Penurunan ini terjadi meski pemerintah Amerika Serikat kembali beroperasi penuh setelah Presiden Donald Trump menandatangani rancangan anggaran yang resmi mengakhiri shutdown selama 43 hari, Rabu, 13 November 2025, waktu setempat.
Keputusan tersebut mengakhiri shutdown terpanjang dalam sejarah AS dan memulihkan pendanaan federal hingga 30 Januari 2026.
Namun sentimen positif itu tidak cukup untuk menahan aksi jual di pasar kripto.
Meskipun lembaga federal seperti Securities and Exchange Commission (SEC) dan Commodity Futures Trading Commission (CFTC) kembali beroperasi, respons pasar cenderung negatif.
Shutdown membuat sejumlah data ekonomi penting, seperti inflasi (CPI) dan non-farm payrolls untuk Oktober 2025, tertunda perilisannya.
Investor pun kehilangan acuan untuk membaca arah kebijakan moneter AS.
Data inflasi terakhir yang tersedia, yakni September 2025, menunjukkan kenaikan menjadi 3 persen, tertinggi sejak Januari 2025.
Tanpa data baru, pelaku pasar masih mengacu pada inflasi September, memicu kekhawatiran bahwa Federal Reserve akan menahan suku bunga lebih lama.
Dengan kembali aktifnya SEC dan CFTC, fokus pasar kini bergeser pada agenda regulasi kripto, mulai dari pembahasan ETF, aturan stablecoin, hingga pengawasan aset digital.
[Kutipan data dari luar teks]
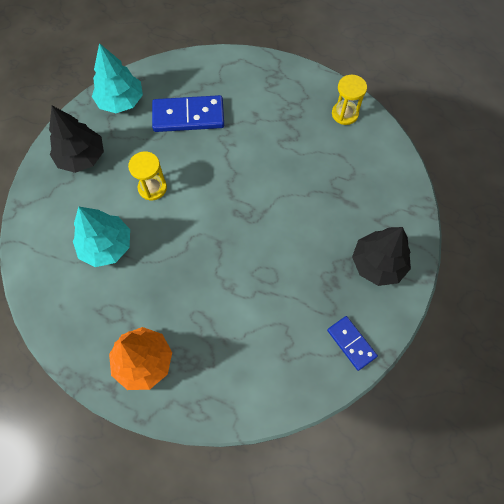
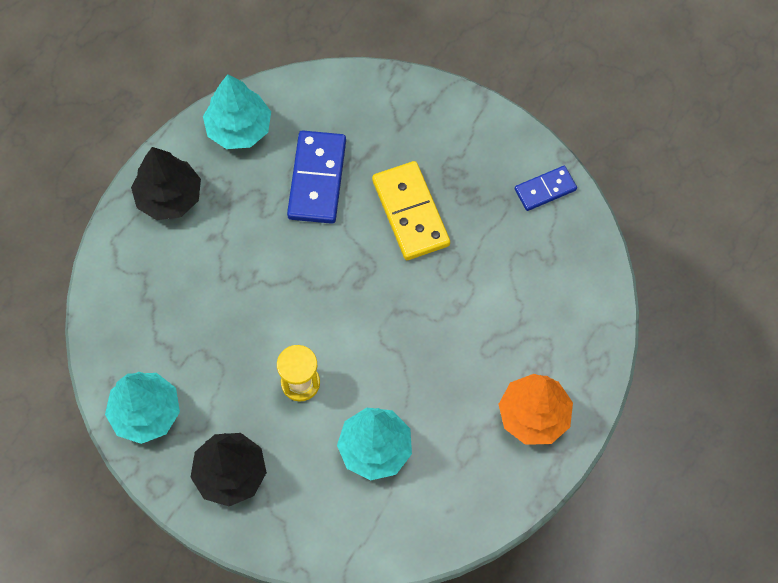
camera: 80 degrees left, 0 degrees up
(188, 116) = (195, 323): blue domino -> blue domino (317, 179)
(304, 239) = (410, 213): none -> yellow domino
(345, 114) = (239, 128): yellow hourglass -> turquoise tree
(377, 264) = (455, 140): black tree -> black tree (169, 197)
Pelaku industri menilai momentum ini penting untuk jangka panjang, tetapi tidak cukup untuk meredam tekanan jangka pendek di tengah kondisi makro yang tidak stabil.
Vice President Indodax, Antony Kusuma, mengatakan Bitcoin sedang bergerak dalam fase konsolidasi di tengah ketidakpastian global.